The figure of Puccini is essential to the history of Italian opera. His contribution to operatic art was crucial at a time when this genre came into crisis mainly caused by the emergence of other types of entertainment which monopolized the public's interest.
-La Bohème. Performers: Daniela Dessì, Adelina Scarabelli, Giuseppe Sabbatini, Paolo Gavanelli, Alfonso Antoniozzi, Carlo Colombara, Orchestra del Teatro alla Scala in Milan. Director: Gianluigi Gemetti. 7541242 EMI. -La Bohème. Performers: Katia Ricciarelli, Francisco Araiza, Paata Burchuladze, Orchestra of the Arena of Verona. Director: Anton Guadagno. KOCH 315922. -La Bohème. Performers: Kiri Te Kanawa, Nancy Gustafson, Richard Leech, Gino Quilico, Alan Titus, Roberto Scandiuzzi. London Symphony Orchestra. Director: Kent Nagano. ERATO 0630 10699-2. -La Bohème. Performers: Moffo, Tucker, Costa, Merrill, Opera of Rome. Director: Leinsdorf. BMG/RCA 09026631792 (2 CDs) - La fanciulla del West. Performers: Renata Tebaldi, Cornell McNeril, Mario de el Monaco, Orchestra and choir of the Accademia Santa Cecilia in Rome. Director: Franco Capuana. DECCA 421 595-2. -Gianni Schicchi. Cast: Leo Nucci, Mirella Frani, Roberto Alagna, Orchestra of the Maggio Musicale Fiorentino. Director: Bruno Bartoletti. DECCA 444 395-2. -Madame Butterfly. Performers: Freni, Pavarotti, Ludwig, Kerns, Vienna Philharmonic Orchestra. Director: Herbert von Karajan. DECCA 417 577-2. -Manon Lescaut. Performers: Kiri Te Kanawa, José Carreras, Paolo Coni, Orchestra and chorus of the Teatro Comunale in Bologna. Director: Riccardo Chailly. DECCA 421 426-2. -Il Trittico. Performers: Mirella Freni, Leo Nucci, Juan Pons, Orchestra and chorus of the Maggio Musicale in Florence. Director: Bruno Bartoletti. DECCA 436 261-2. -Tosca; performers: Price, Di Stefano, Taddei, Corena, choir of the Vienna State Opera, Vienna Philharmonic Orchestra; Director: Herbert von Karajan. DEUTSCHE GRAMMOPHON DG 466 387-2. -Turandot. Performers: Casolla; Larin; Frittoli; Florence May. Director: Zubin Mehta. BMG/RCA 74321609172 (DVD) - Turandot (selection). Performers: Casolla; Larin; Frittoli; Florence May, Director: Zubin Mehta. BMG/RCA 74321619172. -Turandot (selection); performers: Barbara Hendricks (soprano) Katia Ricciarelli (soprano), Francisco Araiza (tenor), Plácido Domingo (tenor), Piero di Palma (tenor), Hans Zednick (tenor), Gottfried Hornik (baritone), Siegmund Nimsgern (bass), Ruggero Raimondi (bass), Niños cantores choir of the Vienna State Opera, Vienna, Vienna Philharmonic Orchestra; Director: Herbert von Karajan. DEUTSCHE GRAMMOPHON DG 410 645-2.

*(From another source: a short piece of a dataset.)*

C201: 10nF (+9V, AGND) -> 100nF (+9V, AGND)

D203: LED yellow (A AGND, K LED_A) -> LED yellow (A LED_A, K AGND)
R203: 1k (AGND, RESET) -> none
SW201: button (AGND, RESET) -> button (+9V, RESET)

http://rick.stanford.edu/opera/Puccini/main.html; a page that contains detailed information about the operas of Puccini. In English. http://www.puccini.it/; page from the Center for Puccini studies of Lucca (Italy). In English and Italian.
ASHBROOK, William. The Operas of Puccini. Oxford: Oxford University Press, 1985.
BIAGI RAVENNI, Gabriella and PUCCINI, Simoneta. The famiglia Puccini: a tradizione, Lucca, music. Milan: Museo teatrale alla Scala, 1993.
GIRARDI, Michele. Puccini: his international art. Chicago: University of Chicago Press, 2000.
HUGHES, Spike. Famous Puccini operas: an analytical guide for the opera-goer and armchair listener. New York: Dover Publications, 1972.
SOUTHWELL-SANDER, Peter. Puccini. Barcelona: Ma non troppo, 2002.